Words: Wil Barrett. Photos: Adam MacLeod & Eleven Velo

Here at Enduro Magazine, we’ve always been fans of natural fibres such as Merino wool. Aside from the material’s lower environmental impact in terms of production, it’s also much more easily biodegradable when compared to synthetic fabrics such as Lycra and Nylon. Most riders would also be familiar with the performance attributes of cycling in Merino wool garments; it’s amazing ability to regulate rider temperature whether you’re in hot or cold conditions, the fabric’s inherent breathability, and the drastically reduced stink factor when compared to wearing synthetic fibres. Merino wool has long been a popular choice for hikers and travellers due to that last performance trait, as you can get away with many days of use before having to reach for the washing detergent.
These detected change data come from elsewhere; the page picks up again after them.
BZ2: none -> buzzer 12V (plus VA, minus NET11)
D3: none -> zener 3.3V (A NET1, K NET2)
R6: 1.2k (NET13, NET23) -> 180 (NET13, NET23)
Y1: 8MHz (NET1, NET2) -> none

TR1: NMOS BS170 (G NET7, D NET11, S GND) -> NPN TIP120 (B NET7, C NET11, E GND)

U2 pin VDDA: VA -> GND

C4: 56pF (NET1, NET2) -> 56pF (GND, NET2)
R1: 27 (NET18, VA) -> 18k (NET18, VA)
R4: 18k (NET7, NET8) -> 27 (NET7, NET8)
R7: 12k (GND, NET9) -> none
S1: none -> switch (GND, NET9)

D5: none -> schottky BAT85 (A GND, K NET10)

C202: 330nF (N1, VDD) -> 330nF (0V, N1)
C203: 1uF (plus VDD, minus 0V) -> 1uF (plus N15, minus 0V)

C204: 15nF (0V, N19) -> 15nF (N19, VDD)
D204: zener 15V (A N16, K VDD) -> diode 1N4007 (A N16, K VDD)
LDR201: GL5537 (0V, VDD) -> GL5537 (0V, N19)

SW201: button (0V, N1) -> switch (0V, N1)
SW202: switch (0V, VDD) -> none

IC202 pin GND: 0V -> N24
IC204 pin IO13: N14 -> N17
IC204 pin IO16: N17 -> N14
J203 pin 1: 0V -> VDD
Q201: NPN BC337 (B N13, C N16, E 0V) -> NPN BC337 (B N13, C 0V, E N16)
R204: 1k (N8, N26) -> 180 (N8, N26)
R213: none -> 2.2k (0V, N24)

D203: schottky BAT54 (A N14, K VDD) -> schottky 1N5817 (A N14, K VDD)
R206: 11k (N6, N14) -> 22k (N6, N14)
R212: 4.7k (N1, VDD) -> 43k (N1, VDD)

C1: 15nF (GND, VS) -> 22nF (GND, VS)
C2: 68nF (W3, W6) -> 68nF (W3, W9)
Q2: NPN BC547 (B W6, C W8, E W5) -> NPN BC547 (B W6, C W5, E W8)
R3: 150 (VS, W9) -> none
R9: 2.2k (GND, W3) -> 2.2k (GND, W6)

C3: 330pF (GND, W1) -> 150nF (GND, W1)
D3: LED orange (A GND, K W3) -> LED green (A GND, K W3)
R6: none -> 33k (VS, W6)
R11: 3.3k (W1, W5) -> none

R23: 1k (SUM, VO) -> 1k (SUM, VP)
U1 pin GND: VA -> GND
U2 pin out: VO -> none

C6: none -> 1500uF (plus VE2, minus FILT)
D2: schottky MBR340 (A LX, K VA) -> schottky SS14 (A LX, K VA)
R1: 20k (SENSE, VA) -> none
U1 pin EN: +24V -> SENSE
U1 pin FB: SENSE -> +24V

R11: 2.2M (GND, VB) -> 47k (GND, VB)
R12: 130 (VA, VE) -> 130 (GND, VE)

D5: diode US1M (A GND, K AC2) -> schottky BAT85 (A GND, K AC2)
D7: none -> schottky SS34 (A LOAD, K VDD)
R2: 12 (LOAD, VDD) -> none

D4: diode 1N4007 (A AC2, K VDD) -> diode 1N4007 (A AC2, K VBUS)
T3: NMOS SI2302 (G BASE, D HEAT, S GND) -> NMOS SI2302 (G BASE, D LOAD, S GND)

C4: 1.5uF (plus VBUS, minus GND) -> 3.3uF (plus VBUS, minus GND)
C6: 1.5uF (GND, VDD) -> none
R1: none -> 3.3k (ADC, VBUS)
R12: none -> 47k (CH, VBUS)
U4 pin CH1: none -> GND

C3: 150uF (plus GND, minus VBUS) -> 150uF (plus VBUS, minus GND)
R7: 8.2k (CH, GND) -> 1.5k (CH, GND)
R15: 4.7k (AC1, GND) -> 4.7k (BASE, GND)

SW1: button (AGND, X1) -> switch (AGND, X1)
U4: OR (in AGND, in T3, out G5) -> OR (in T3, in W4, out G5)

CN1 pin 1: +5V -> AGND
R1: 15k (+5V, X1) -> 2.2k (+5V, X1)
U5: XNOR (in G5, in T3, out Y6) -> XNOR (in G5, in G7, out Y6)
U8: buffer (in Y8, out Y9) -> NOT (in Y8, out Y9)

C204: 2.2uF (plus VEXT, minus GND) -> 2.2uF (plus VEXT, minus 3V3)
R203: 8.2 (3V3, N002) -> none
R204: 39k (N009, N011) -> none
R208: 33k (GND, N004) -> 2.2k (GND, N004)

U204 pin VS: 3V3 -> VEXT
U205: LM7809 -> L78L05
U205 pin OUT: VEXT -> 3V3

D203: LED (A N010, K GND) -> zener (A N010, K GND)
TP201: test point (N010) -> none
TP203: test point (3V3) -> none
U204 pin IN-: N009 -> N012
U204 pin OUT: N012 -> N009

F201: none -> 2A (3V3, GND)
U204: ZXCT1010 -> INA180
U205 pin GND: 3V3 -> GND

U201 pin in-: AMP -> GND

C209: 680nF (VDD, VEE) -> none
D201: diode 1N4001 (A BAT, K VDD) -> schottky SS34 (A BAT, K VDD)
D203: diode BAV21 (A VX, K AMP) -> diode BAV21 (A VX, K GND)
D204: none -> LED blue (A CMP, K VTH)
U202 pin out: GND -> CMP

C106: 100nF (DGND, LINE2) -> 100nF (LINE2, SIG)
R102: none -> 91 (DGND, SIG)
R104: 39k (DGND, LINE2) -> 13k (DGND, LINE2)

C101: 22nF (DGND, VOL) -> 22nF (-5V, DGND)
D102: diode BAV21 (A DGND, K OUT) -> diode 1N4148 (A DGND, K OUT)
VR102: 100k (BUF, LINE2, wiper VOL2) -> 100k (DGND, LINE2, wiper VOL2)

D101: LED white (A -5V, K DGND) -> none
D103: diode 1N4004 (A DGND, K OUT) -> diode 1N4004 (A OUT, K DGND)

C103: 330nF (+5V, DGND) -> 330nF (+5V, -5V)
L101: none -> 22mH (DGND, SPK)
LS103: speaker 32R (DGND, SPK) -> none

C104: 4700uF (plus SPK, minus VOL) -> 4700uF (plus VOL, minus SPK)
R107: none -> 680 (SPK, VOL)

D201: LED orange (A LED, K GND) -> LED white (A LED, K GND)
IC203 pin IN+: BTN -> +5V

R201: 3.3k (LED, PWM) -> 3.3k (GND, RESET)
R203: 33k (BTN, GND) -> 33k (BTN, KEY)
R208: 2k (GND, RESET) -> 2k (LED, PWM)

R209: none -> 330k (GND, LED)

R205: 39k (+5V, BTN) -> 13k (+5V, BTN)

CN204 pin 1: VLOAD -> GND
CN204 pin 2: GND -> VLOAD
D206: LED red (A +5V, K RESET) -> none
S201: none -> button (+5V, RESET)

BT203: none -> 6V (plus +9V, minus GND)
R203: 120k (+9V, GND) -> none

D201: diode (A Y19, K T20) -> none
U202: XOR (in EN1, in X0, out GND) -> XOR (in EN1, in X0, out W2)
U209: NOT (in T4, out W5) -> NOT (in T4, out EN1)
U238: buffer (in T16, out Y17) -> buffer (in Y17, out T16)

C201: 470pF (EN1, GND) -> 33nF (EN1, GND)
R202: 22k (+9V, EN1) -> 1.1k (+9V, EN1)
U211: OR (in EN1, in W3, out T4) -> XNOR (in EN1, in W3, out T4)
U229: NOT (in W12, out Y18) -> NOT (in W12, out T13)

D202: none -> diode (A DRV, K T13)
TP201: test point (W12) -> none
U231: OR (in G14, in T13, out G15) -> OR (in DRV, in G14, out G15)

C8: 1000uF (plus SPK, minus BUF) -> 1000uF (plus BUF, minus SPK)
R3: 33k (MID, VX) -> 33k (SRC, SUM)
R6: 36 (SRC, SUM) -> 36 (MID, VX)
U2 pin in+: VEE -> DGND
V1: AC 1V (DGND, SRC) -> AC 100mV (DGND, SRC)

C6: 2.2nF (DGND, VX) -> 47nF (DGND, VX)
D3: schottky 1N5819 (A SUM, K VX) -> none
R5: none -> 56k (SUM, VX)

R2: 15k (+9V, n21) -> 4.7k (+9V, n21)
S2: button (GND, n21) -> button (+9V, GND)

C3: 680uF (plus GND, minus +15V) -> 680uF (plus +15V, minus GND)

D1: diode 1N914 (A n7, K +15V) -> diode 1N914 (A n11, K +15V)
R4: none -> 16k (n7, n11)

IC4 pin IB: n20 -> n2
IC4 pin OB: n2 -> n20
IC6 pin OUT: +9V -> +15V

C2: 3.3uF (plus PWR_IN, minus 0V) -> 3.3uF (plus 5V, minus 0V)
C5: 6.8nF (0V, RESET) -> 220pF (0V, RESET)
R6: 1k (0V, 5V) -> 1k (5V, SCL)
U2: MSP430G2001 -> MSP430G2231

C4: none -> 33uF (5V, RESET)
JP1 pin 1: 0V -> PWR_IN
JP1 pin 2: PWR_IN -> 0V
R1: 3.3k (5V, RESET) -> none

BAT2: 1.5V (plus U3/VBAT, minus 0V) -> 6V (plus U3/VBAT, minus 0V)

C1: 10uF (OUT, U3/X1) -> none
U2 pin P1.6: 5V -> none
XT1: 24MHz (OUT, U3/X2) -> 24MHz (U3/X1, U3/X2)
As a cyclist who gets out multiple times each week on various test bikes, the daily commute, and on morning road rides, I’m a sucker for being able to wear Merino just so I don’t have to wash so many sets of kit each week. As good as Merino wool can be however, as with any garment, it often comes down to the quality of the raw material and the construction that can separate a really good product, from one that wears out far too quickly. So when a matching kit of ELEVEN vélo bib knicks and a long sleeve jersey showed up at the office for testing and evaluation, I was more than happy to get my Merino-love on to find out whether this stuff performed as good as it looks.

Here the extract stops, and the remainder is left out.